Introducción
¿Alguna vez ha notado cómo algunas baldosas simplemente brillan? Como si tuvieran una capa de vidrio líquido. Ese acabado no es solo la tinta. Es la lámpara UV trabajando detrás de escena, fijando todo en su lugar.
Diseñamos nuestras lámparas UV específicamente para la exigencia del acabado en materiales de construcción. Donde la ventana de curado es estrecha y la superficie debe verse impecable, cada vez. El objetivo es simple: mantener la salida UV constante. Sin caídas. Sin desviaciones. Solo energía estable, turno tras turno. Porque cuando la luz fluctúa, aparecen puntos pegajosos o microgrietas, y eso no es aceptable.
Análisis Técnico
Lo importante es que las especificaciones coincidan con la física real del proceso.
Operamos con un diseño de alta tensión, típicamente 400V, porque permite que la lámpara dispare de forma limpia y mantenga un arco estable, incluso en cámaras compactas. Esto es crucial al curar impresiones densas y detalladas. La potencia está ajustada para lograr alta densidad térmica, y la longitud del tubo —alrededor de 300mm— corresponde al ancho de impresión sin estirar el arco demasiado.
Así la energía incide justo donde debe: sobre la baldosa. No se desperdicia en calentar las paredes de la cámara.
Material y Diseño
Seleccionamos una fuente UV de onda corta dentro de un tubo de cuarzo por una razón técnica. El cuarzo soporta bien los ciclos rápidos de calentamiento y enfriamiento, y permite el paso de la longitud de onda UV que cura los fotopolímeros rápidamente.
Además, el cuarzo cuenta con un recubrimiento especial que mantiene estable la salida. Combate los picos de temperatura y evita puntos calientes que desgastarían el filamento prematuramente.
Para la instalación, usamos un conector R7s. Es un estándar industrial por su fiabilidad: se inserta, se alinea y se fija firmemente. Sin ajustes complicados. La baja resistencia de contacto asegura que la lámpara encienda de forma confiable cada vez.
Aplicación y Beneficios
En planta, esta configuración está diseñada para operar en condiciones reales.
La alta densidad térmica permite un curado rápido, lo cual es ventajoso, pero también requiere que el sistema de refrigeración y el reflector estén correctamente dimensionados. Controlar el calor garantiza la vida útil de la lámpara.
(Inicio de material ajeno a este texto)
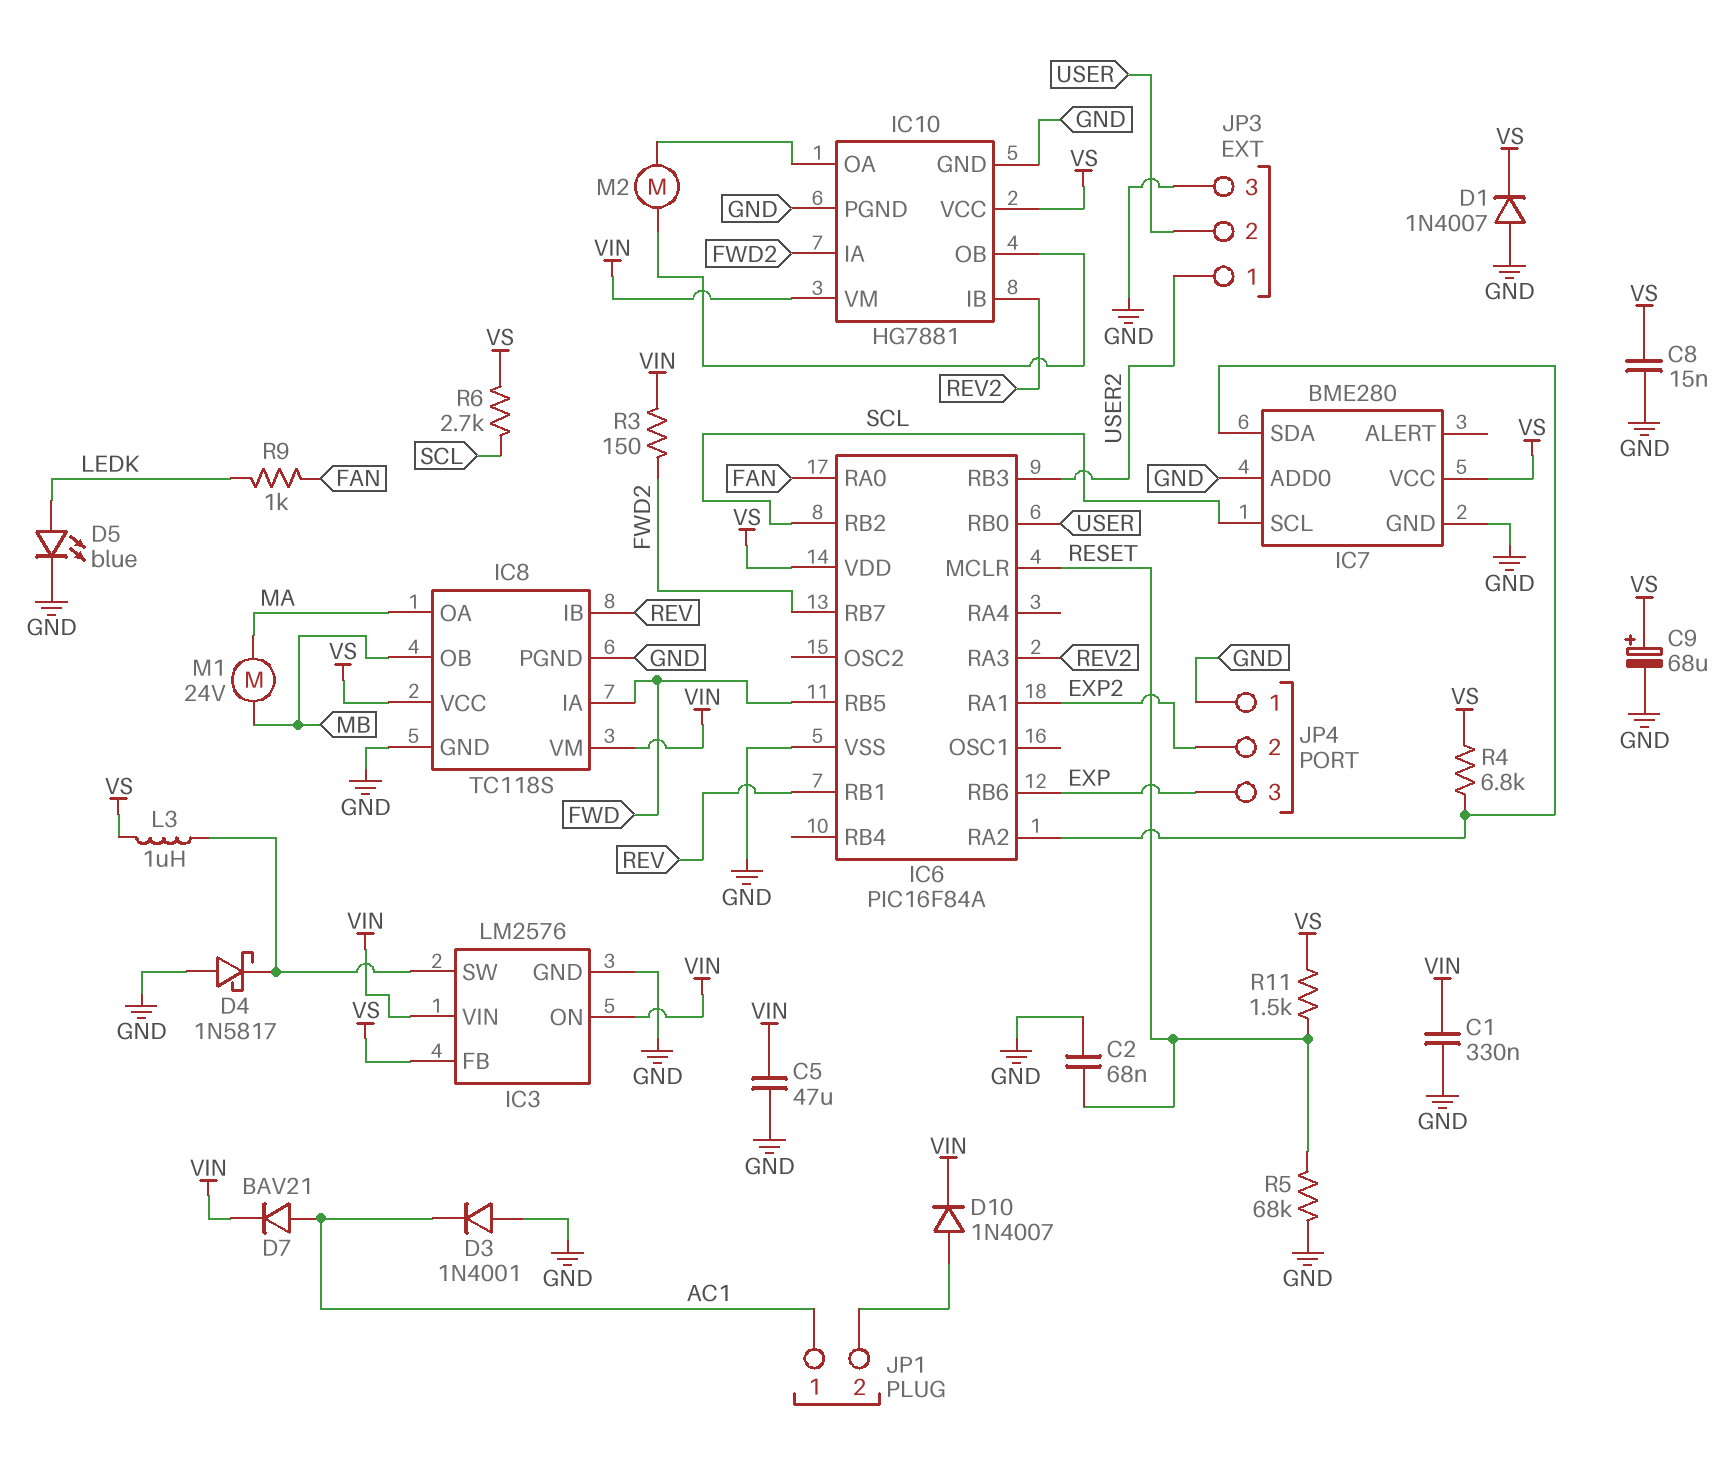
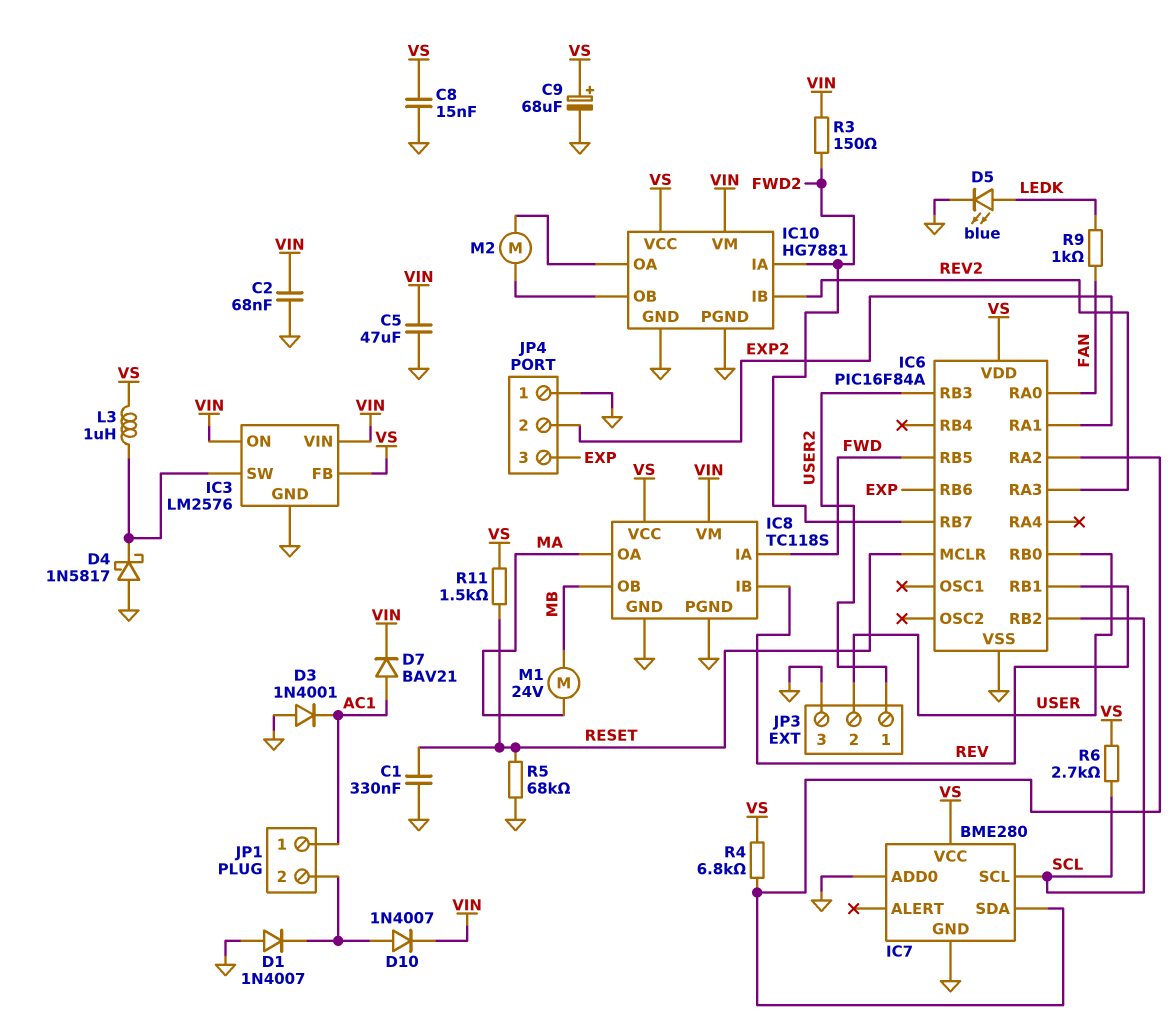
C1: 330nF (GND, VIN) -> 330nF (GND, RESET)
C2: 68nF (GND, RESET) -> 68nF (GND, VIN)
D1: diode 1N4007 (A GND, K VS) -> diode 1N4007 (A GND, K JP1/2)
Cuando todo está correctamente ajustado, se obtiene un acabado duro, similar a un glaseado, con alta resistencia al rayado. El color se mantiene consistente entre lotes gracias a la estabilidad en la salida UV.
Para los operarios, es sencillo: conectar, ajustar la velocidad de la cinta y obtener resultados repetibles sin necesidad de ajustes constantes. Solo configurar y operar.